И вдруг она обмякла, и он едва успел подхватить ее. Последние ее слова были:
– Где она?
...А через час явилась Люлита. Встревоженная, позвала свою подругу:
– Ульрика, ты где?
Юрген вышел из темной комнаты, где на кровати лежала мертвая Ульрика Хассельман, и сказал, что мама умерла. Люлита так посмотрела на него, что он в который уже раз за этот день испугался этого убийственного женского взгляда. Его словно зарезали ножом. Люлита молча упрекала его за смерть матери.
– Юрген, у нее было слабое сердце...
– Зато у тебя, старая ведьма, сердце в порядке! И вообще все в порядке, – зашипел он, давясь слезами. – Ты обокрала нас, ты разрушила нашу семью!
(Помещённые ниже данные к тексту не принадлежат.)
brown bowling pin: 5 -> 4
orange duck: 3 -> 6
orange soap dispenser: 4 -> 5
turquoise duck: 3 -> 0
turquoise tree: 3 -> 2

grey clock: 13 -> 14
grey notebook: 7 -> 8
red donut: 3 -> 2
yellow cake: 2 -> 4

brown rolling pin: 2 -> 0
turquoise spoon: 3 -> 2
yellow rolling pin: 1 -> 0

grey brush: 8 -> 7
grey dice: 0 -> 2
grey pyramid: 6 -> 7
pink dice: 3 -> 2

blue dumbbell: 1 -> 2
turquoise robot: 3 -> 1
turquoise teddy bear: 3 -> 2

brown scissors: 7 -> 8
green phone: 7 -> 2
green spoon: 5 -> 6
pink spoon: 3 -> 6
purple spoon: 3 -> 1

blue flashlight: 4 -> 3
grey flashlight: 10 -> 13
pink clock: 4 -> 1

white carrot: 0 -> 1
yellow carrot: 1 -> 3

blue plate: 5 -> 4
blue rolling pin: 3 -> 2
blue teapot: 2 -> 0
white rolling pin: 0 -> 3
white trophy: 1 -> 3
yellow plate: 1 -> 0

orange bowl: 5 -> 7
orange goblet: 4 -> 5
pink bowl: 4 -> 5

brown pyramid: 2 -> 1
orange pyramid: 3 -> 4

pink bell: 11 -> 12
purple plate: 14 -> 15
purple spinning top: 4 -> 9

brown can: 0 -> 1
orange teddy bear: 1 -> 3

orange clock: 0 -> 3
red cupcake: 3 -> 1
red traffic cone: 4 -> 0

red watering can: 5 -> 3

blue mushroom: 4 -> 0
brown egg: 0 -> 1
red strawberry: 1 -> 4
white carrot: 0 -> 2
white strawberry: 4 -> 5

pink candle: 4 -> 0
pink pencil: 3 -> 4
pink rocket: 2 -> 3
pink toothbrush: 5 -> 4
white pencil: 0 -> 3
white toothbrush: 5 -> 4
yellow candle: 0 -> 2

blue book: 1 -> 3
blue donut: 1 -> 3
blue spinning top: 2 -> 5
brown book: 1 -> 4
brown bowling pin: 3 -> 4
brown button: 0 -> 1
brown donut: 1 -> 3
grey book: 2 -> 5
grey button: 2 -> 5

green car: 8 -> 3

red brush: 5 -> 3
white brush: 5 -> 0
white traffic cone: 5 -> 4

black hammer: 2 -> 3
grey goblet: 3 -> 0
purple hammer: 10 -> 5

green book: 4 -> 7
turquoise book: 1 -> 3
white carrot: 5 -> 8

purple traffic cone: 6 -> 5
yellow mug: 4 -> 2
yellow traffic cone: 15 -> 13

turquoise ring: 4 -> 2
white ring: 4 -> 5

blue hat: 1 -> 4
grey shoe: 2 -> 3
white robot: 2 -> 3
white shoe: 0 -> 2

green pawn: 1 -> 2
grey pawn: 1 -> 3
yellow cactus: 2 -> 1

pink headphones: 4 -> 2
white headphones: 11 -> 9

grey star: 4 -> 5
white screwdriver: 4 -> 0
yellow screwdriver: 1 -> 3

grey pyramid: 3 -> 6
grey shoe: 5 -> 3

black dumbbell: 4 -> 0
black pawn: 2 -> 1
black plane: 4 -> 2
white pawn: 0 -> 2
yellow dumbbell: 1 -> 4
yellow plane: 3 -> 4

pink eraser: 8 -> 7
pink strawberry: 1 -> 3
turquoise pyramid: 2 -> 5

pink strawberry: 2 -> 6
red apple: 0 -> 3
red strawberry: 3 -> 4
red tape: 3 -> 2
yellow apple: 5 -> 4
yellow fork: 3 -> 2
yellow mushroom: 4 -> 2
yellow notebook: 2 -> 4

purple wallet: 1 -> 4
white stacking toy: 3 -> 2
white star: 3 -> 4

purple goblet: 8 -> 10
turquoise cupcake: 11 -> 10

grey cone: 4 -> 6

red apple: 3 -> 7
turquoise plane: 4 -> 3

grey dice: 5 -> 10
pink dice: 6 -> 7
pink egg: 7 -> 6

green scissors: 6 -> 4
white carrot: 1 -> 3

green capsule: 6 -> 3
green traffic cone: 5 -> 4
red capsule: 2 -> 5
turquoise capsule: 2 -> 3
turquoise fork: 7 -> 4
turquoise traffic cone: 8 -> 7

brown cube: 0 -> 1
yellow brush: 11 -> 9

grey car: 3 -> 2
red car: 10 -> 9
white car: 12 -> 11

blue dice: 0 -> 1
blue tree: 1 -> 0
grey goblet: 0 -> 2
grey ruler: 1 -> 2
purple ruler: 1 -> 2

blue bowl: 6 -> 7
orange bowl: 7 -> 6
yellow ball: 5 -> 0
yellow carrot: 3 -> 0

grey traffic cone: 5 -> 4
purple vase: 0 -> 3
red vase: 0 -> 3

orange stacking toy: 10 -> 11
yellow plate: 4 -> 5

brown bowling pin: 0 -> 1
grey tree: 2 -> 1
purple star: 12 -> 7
Змея, что ты шипела ей в уши, за что она отдала тебе магазин и свой дом?
– Я все верну твоим дочерям, когда придет время, – она ответила так быстро и уверенно, словно давно ждала этого вопроса. Ни один мускул не дрогнул на ее бледном лице.
Потом она проворно вошла в комнату, где лежала ее мертвая подруга, а Юрген спустился вниз, в кухню, достал бутылку текилы.
А когда вернулся, Люлита уже звонила знакомому доктору. Плакала в трубку. Она ушла, сказав, что вернется утром. Только спустя час Юрген, наливавшийся текилой, сидя рядом с покойницей и еще не понимая, что она больше никогда не встанет и ничего не скажет, понял, что пропал его фотоаппарат.
...Сабина крепко спала, когда он вернулся домой. В спальне горела лампа. Он заглянул к девочкам – Ирис и Ева тоже спали. В комнате Керстнер было темно. Он включил свет. Все вещи дочери были разбросаны по ковру, на постели – высыпанная из сумки косметика, апельсиновые корки, пепельница, полная окурков. И это его любимица, Керстнер... Такая красивая и умная девочка. Что с ней происходит, в самом деле, где она пропадает все дни и ночи? Он предоставил ей полную свободу, считая, что только так сможет расположить ее к себе. Ему нужна была Керстнер как близкий человек, который способен понять его. Но нужен ли он ей?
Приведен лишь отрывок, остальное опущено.